Dr. William Schaffner, professor in the Division of Infectious Diseases at Vanderbilt University Medical Center and medical director of the National Foundation for Infectious Diseases, who was not involved in the new study, said more research is needed to determine the precise impact that two respiratory viruses can have on the body at the same time.

“But we do think that being attacked by two viruses, especially if you are less than five years old, has been demonstrated by this study,” Schaffner said. “It does tend to make your illness more severe, more likely to be prolonged in the hospital, more likely to be in the pediatric intensive care unit.” Some young children may get more severely ill because their lungs, throat, and body — in general, their immune system — are being assaulted by two viruses at once.

The pandemic highlighted the ease with which these diseases can spread.

Associate professor of pediatric infectious diseases at Nationwide Children’s Hospital, Dr. Asuncion Mejias, said that children hospitalized with Covid-19 and codetections of other respiratory viruses often require additional oxygen support and treatment in the critical care unit.

Mejias explained that because “Covid is a very proinflammatory virus,” it significantly suppresses the body’s defense system. If you haven’t fully recovered from your initial infection with RSV or rhinovirus, and you catch it again, the second time will be worse.

Schaffner said that the current study results highlight the continued need to ensure that children are fully vaccinated against the flu and Covid-19.

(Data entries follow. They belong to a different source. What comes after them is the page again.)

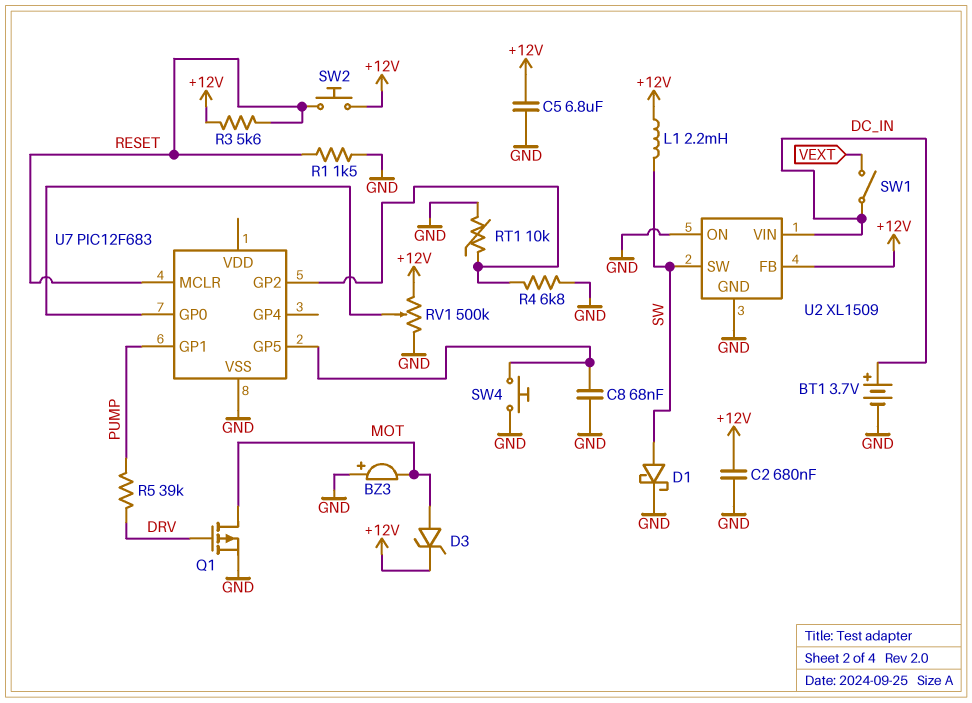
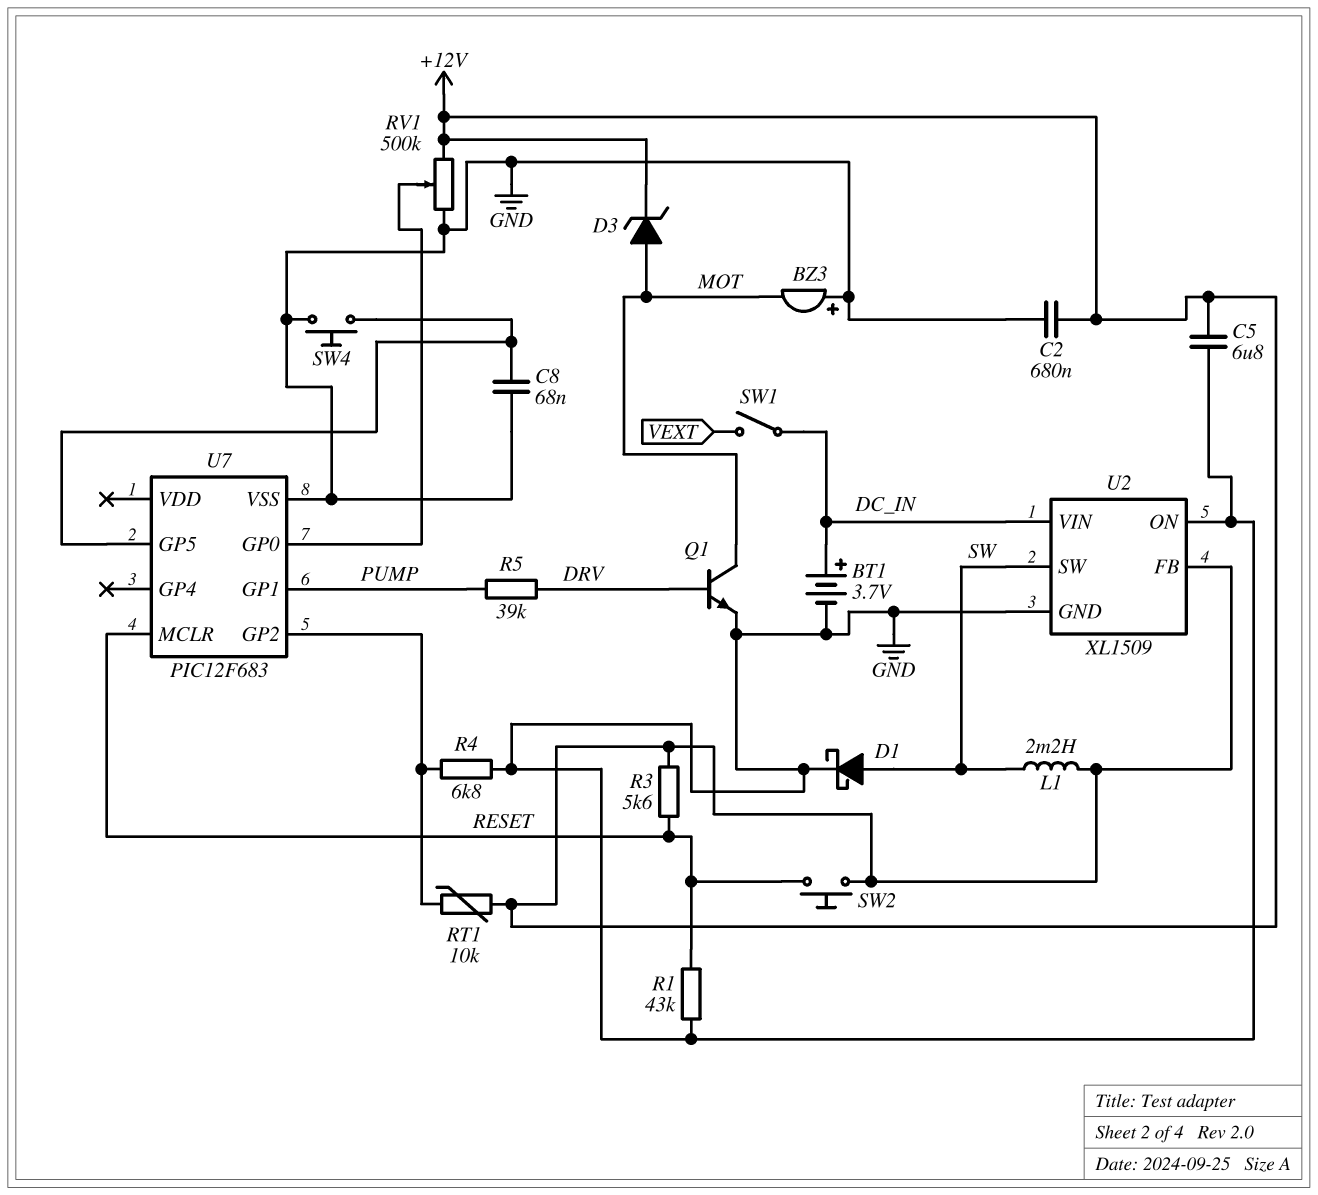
Q1: PMOS (G DRV, D MOT, S GND) -> NPN (B DRV, C MOT, E GND)
R1: 1.5k (GND, RESET) -> 43k (GND, RESET)
RT1: 10k (GND, U7/GP2) -> 10k (+12V, U7/GP2)

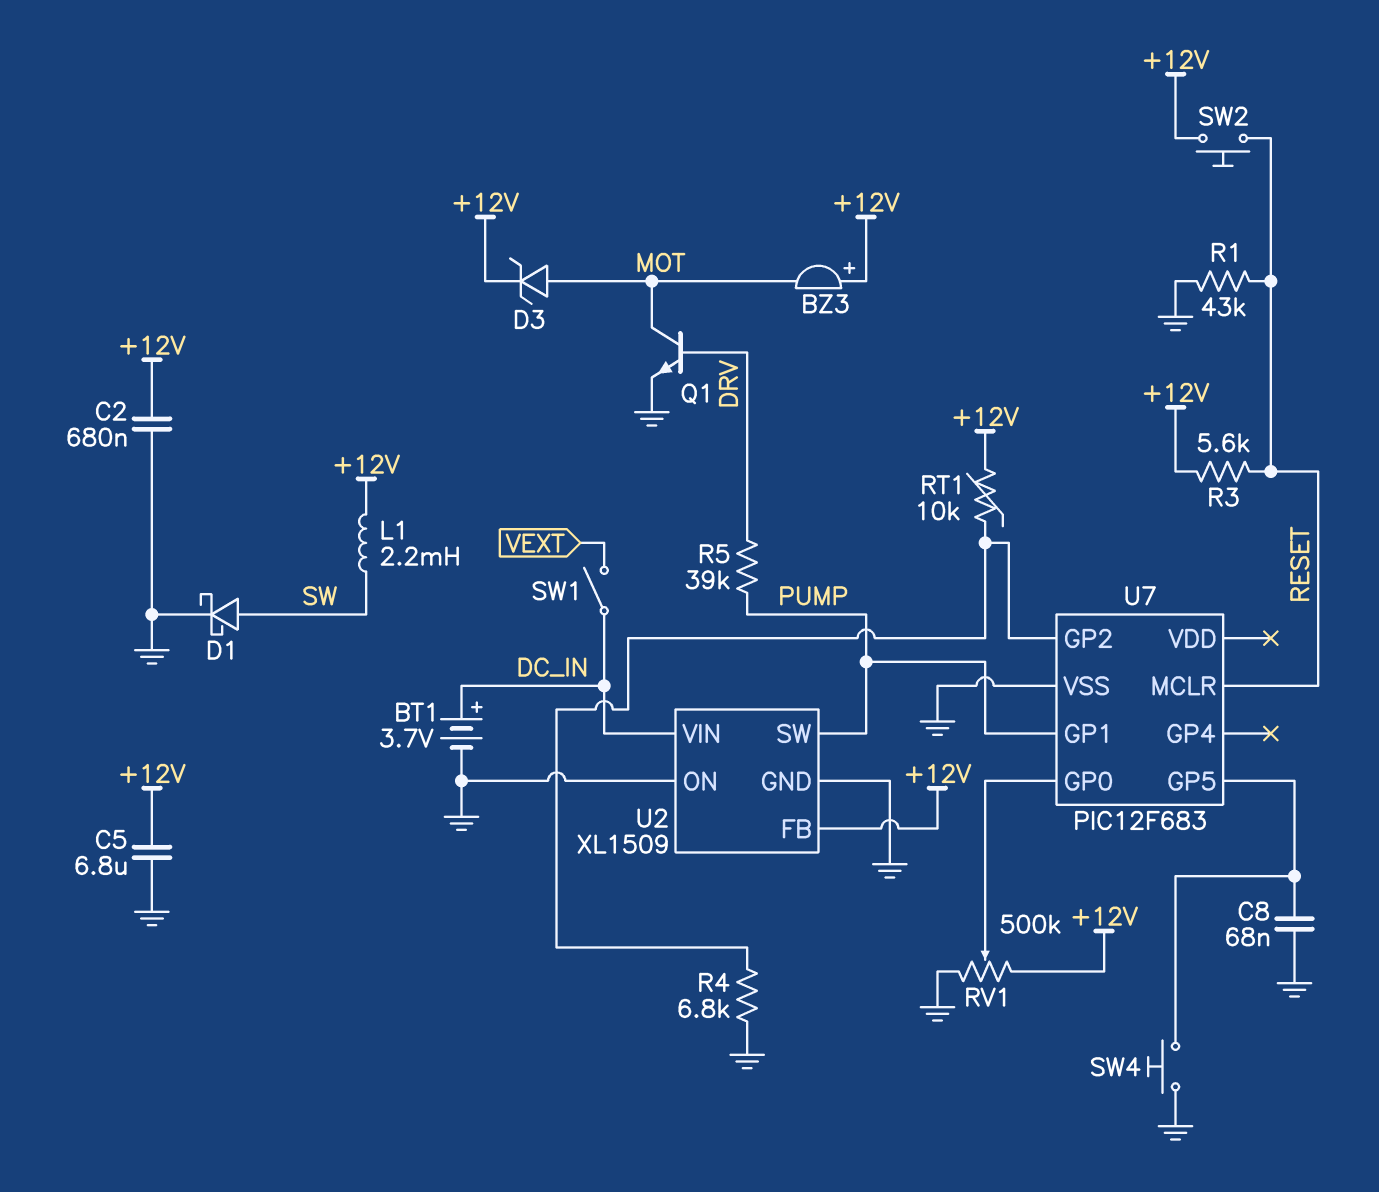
BZ3: buzzer (plus GND, minus MOT) -> buzzer (plus +12V, minus MOT)
U2 pin SW: SW -> PUMP

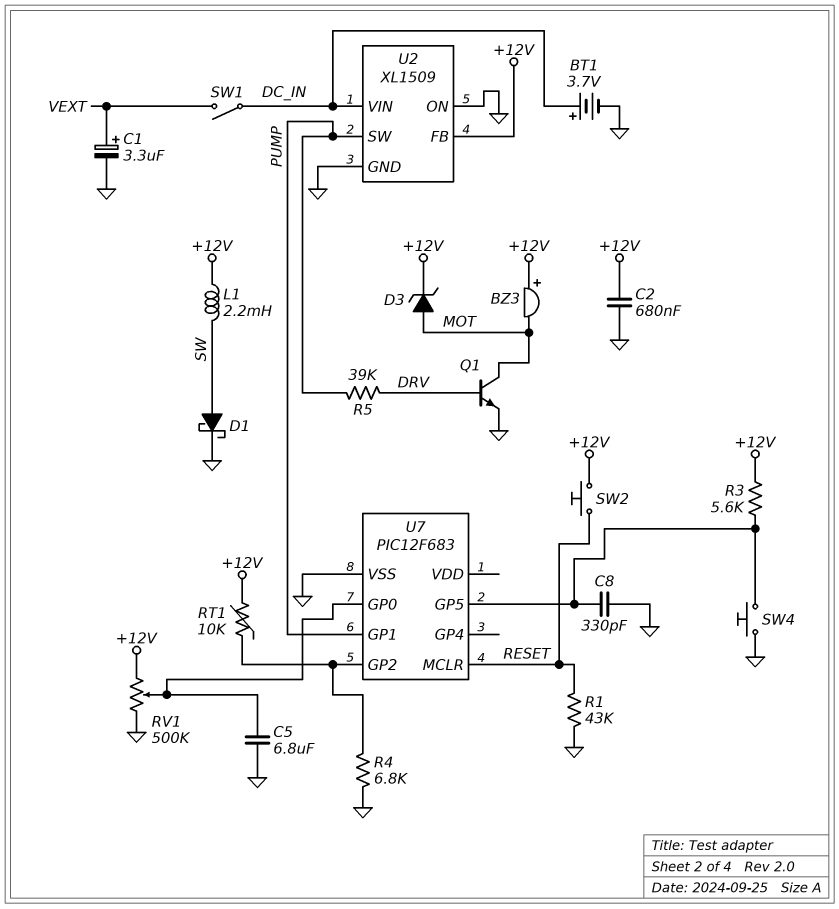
C1: none -> 3.3uF (plus VEXT, minus GND)
C5: 6.8uF (+12V, GND) -> 6.8uF (GND, U7/GP0)
C8: 68nF (GND, U7/GP5) -> 330pF (GND, U7/GP5)
R3: 5.6k (+12V, RESET) -> 5.6k (+12V, U7/GP5)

Mejias concurred, stressing the need for safety procedures to limit the spread of infectious diseases among youngsters too young to get vaccinations.

According to Mejias, “the pandemic taught us how contagious these viruses are” about respiratory diseases.

Avoid close contact with sick people, she advised. In addition to oral secretions, such as saliva, hands can also be a vector for spreading these viruses. For 30 minutes, you can hold on to it without it dying. So, the baby can self-inoculate with the virus if you contact your lips and then the baby. Therefore, taking precautions such as washing one’s hands is crucial.